Current issues, feedback & complaints on public services in Malaysia
I REFER to the report “Help to kick the habit” (NST, Oct 4) on teens and the smoking syndrome.
Smoking among schoolchildren needs to be looked at with greater urgency.
A survey has revealed that there are a few thousand schoolchildren lighting up each year for the first time.
What is worrying is that students as young as 10 years old are smoking. Female students are also puffing away.
The report says those between the ages of 13 and 15 form the highest percentage of teenage smokers in Malaysia.
Smoking used to be a common disciplinary problem in secondary schools but now it is not surprising to find smoking as a disciplinary problem in primary schools, too. Students in school uniforms smoke discreetly in public places.
They hide the cigarette within their palms and take quick puffs when no one is watching.
Some students who are addicted to cigarettes smoke outside their school gates before entering the school.
The hardcore smoker cannot be bothered with school rules and lights up in the school toilet.
A concerted effort is needed by the authorities to tackle the smoking scourge among students.

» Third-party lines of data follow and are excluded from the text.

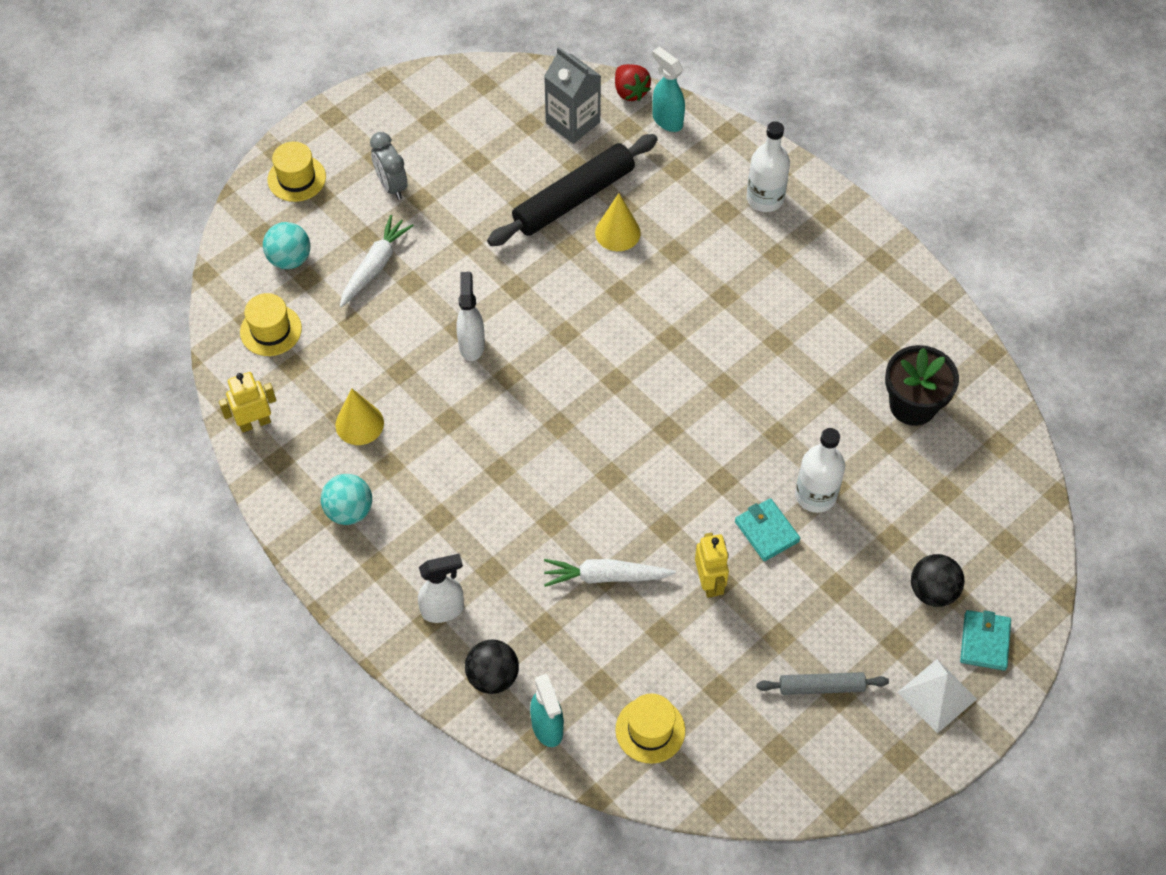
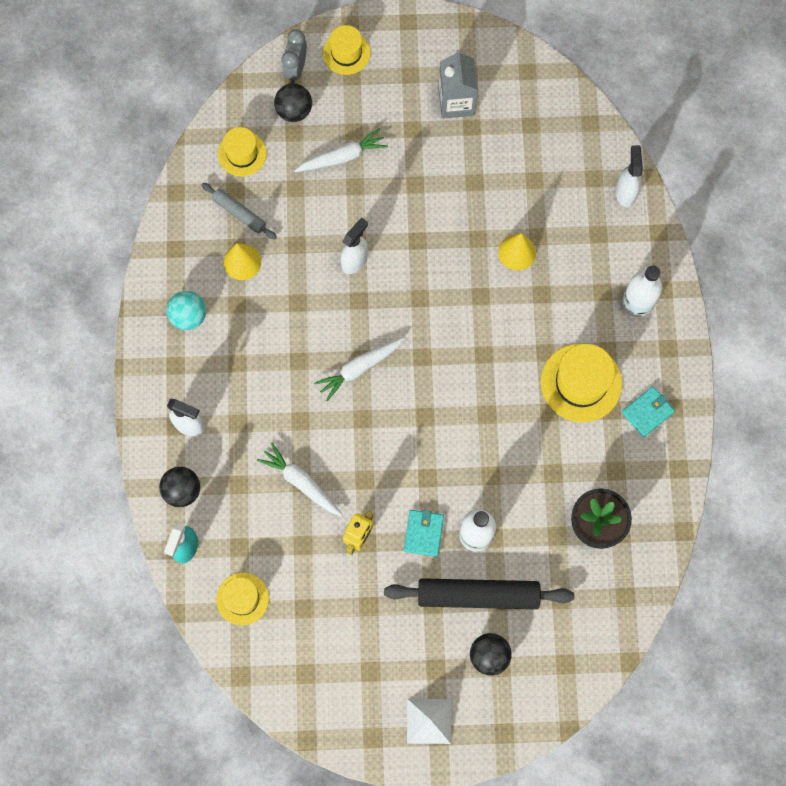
camera: 40 degrees right, 15 degrees up
(255, 423) = (181, 212): yellow robot -> none
(290, 259) = (294, 111): turquoise ball -> black ball
(392, 185) = (402, 104): grey clock -> grey clock (295, 68)
(565, 434) = (359, 368): none -> white carrot
(573, 122) = (560, 146): grey carton -> grey carton (456, 102)
(574, 198) = (511, 204): black rolling pin -> black rolling pin (478, 595)
(630, 92) = (620, 151): red strawberry -> none
(667, 120) = (625, 192): turquoise spray bottle -> white spray bottle
(781, 297) = (581, 383): none -> yellow hat
(821, 687) = (365, 657): grey rolling pin -> grey rolling pin (239, 213)
(984, 641) = (490, 713): turquoise wallet -> turquoise wallet (647, 412)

Schools have to be more stringent in their checks on students who smoke in school and outside. Teachers have to be more vigilant of such students.
There are many tell-tale signs of students who smoke, which can be used as indicators to haul up the smokers.
Their lips are dark, their breath has a nauseating odour of tobacco and their uniforms, too, smell of tobacco.
Many prefects and students know of friends who smoke but do not report them to the teachers for fear of getting into trouble.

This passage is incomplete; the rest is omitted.